Si no se encuentran más sugerencias en Internet, a veces ayudan los socios colaboradores de la escuela. Ahora existe una amplia red y un intenso intercambio con otras escuelas, universidades y empresas; por ejemplo, los alumnos de la Academia de Ingenieros Junior aprendieron hace poco sobre robots humanoides en la Universidad de Ciencias Aplicadas de Frankfurt. "Programar algo así es todo un reto", dice el alumno. "Al fin y al cabo, hay muchos factores que impiden que un robot de Lego se desplace en línea recta según lo previsto".

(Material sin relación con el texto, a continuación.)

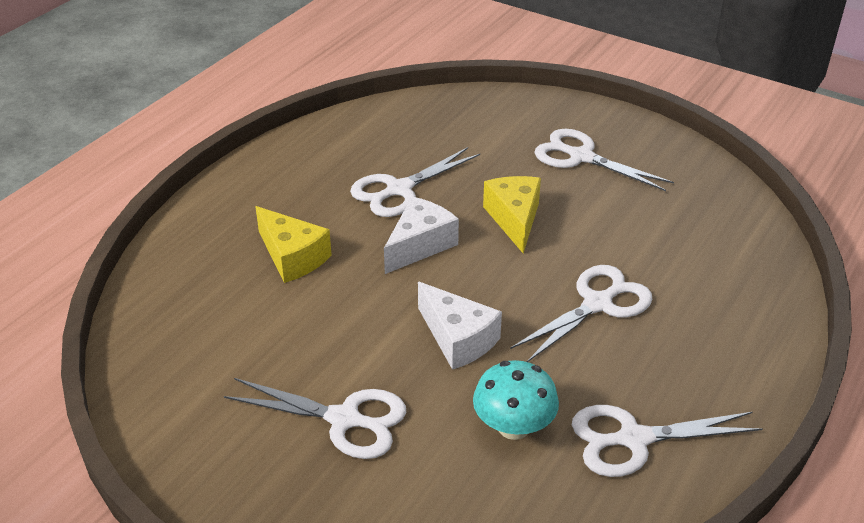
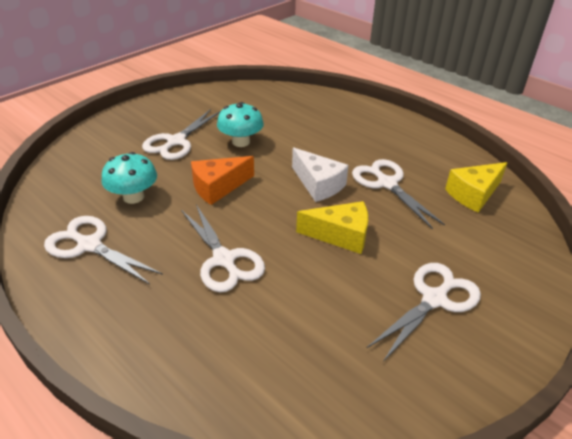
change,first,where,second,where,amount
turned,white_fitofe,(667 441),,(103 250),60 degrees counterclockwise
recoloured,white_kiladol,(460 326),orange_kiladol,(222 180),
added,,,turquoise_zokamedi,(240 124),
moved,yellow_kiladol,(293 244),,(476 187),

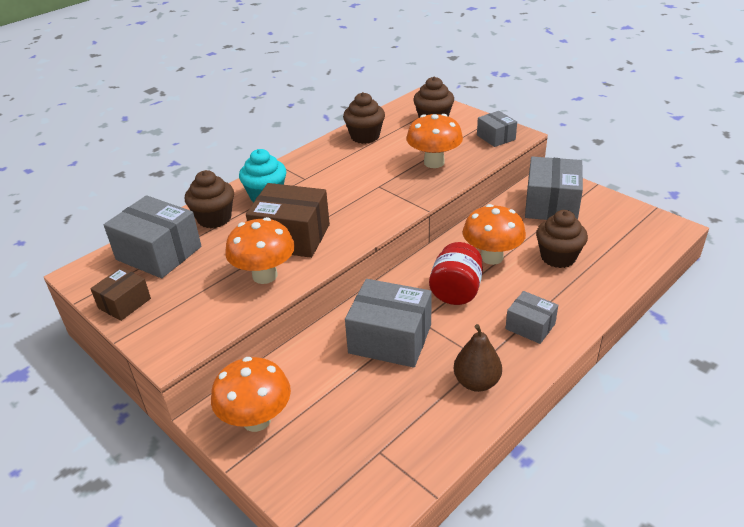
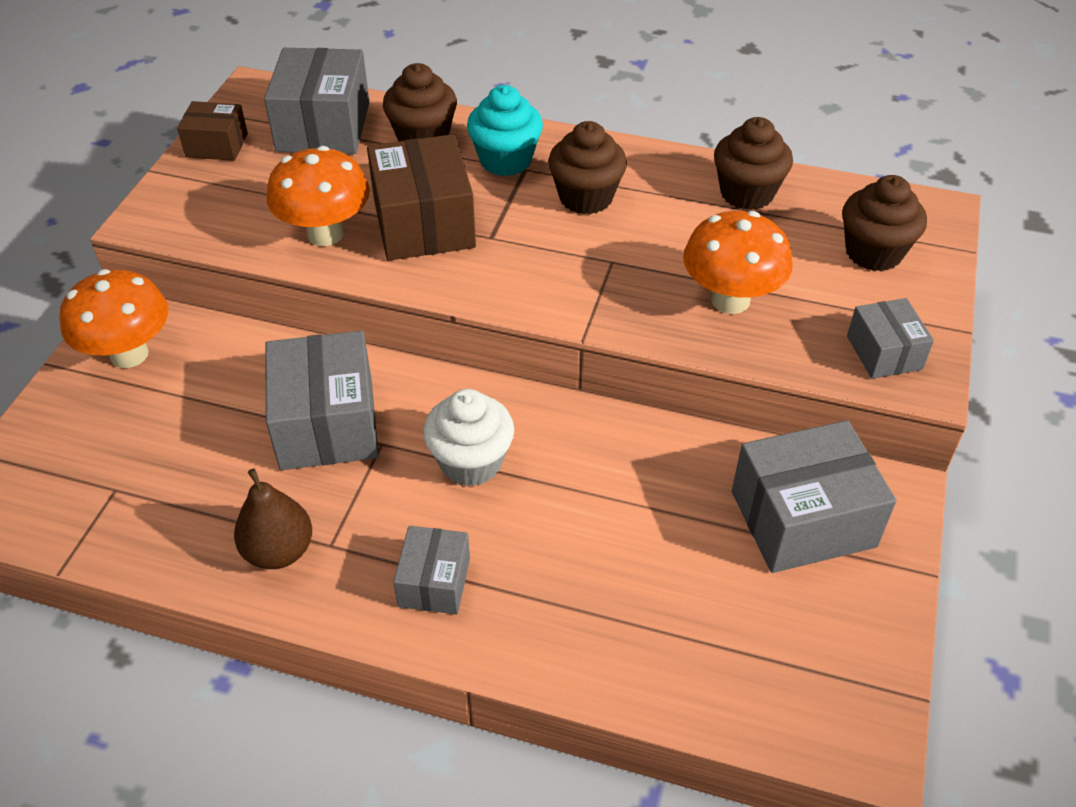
change,first,where,second,where,amount
replaced,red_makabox,(456 273),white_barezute,(468 437),
moved,brown_barezute,(562 239),,(587 167),
turned,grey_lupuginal,(497 129),,(890 338),45 degrees counterclockwise
removed,orange_zokamedi,(494 234),,,

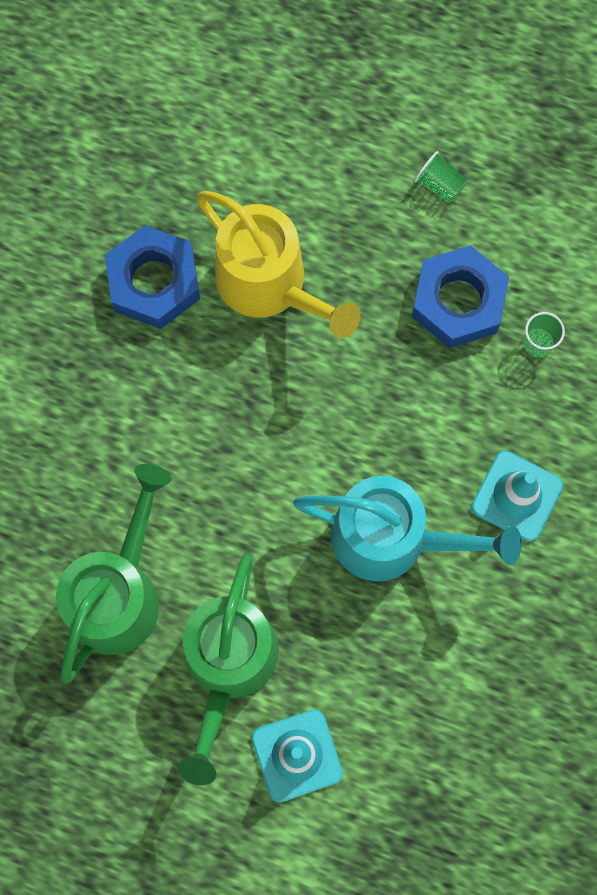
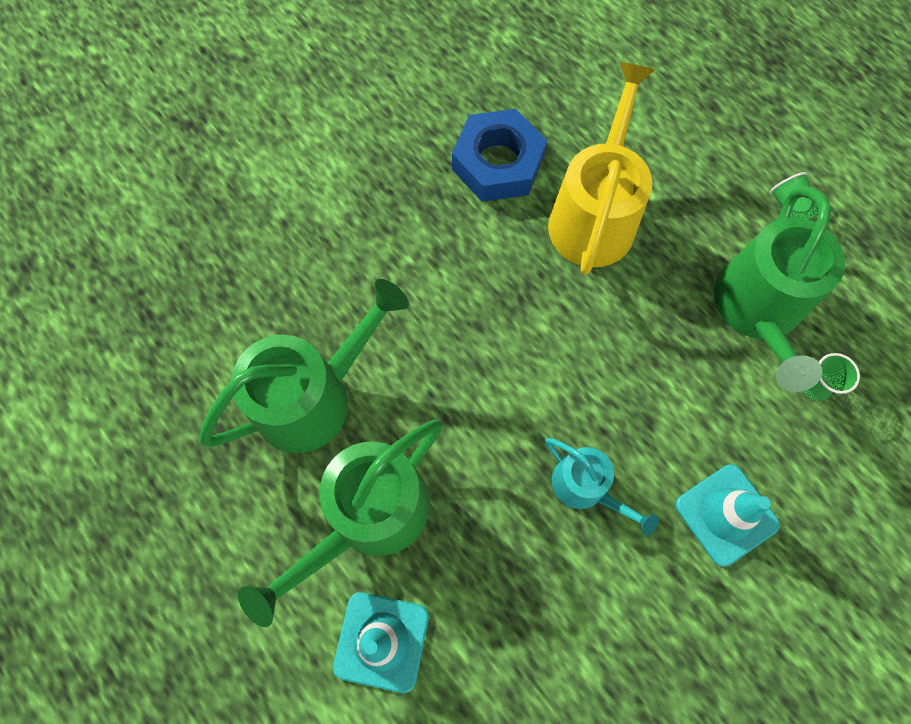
change,first,where,second,where,amount
resized,turquoise_vigufulin,(407 528),,(602 487),x0.56
turned,yellow_vigufulin,(278 264),,(601 168),150 degrees counterclockwise
replaced,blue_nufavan,(460 296),green_vigufulin,(779 289),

Vías educativas para la próxima generación
Los alumnos de la Geschwister-Scholl-Schule también trabajan con el robot EV3 de Lego. Sebastian Pasch es profesor de Geografía, Matemáticas y Deporte y, como responsable de informática del instituto, también es responsable del club de robótica junto con su colega Christian Volp. Gracias a la pasión personal de Pasch por el tema, ya hay un total de cuatro robots, pero Pasch, Volp y sus colegas aún no han avanzado tanto como en la Escuela Albert Schweitzer. "Estamos trabajando en un concepto, todo el mundo conoce las grandes posibilidades técnicas que hay en las aulas y estamos estudiando cómo utilizar los fondos con sensatez". El objetivo es que, con el tiempo, todos los alumnos trabajen con libros electrónicos en lugar de libros, como se está probando actualmente como proyecto piloto en la clase actual de 5º curso. También hay un taller en 7º curso y la posibilidad de elegir informática como asignatura optativa obligatoria en 8º. El club de robótica es el primer programa para los interesados en la programación práctica. Los alumnos construyen pequeños robots y utilizan la sintaxis informática de Arduino para enseñarles, por ejemplo, a transportar un objeto con un brazo de agarre o a utilizar sensores para evitar obstáculos. Eso no es suficiente para Moinamin, de dieciséis años. De niño traducía un videojuego, dice, y más adelante quiere hacer algo más que programar robots Lego Mindstorm. Por eso, sus aspiraciones profesionales ya están claras: quiere ser director general de ingeniería mecánica o informático, y la escuela debe acompañarle y apoyarle en su camino.
Por cierto, la competición regional "Olimpiada Mundial de Robots" tendrá lugar el 16 de mayo en el gimnasio de la Escuela Albert Schweitzer, y los invitados e interesados están muy invitados a asistir.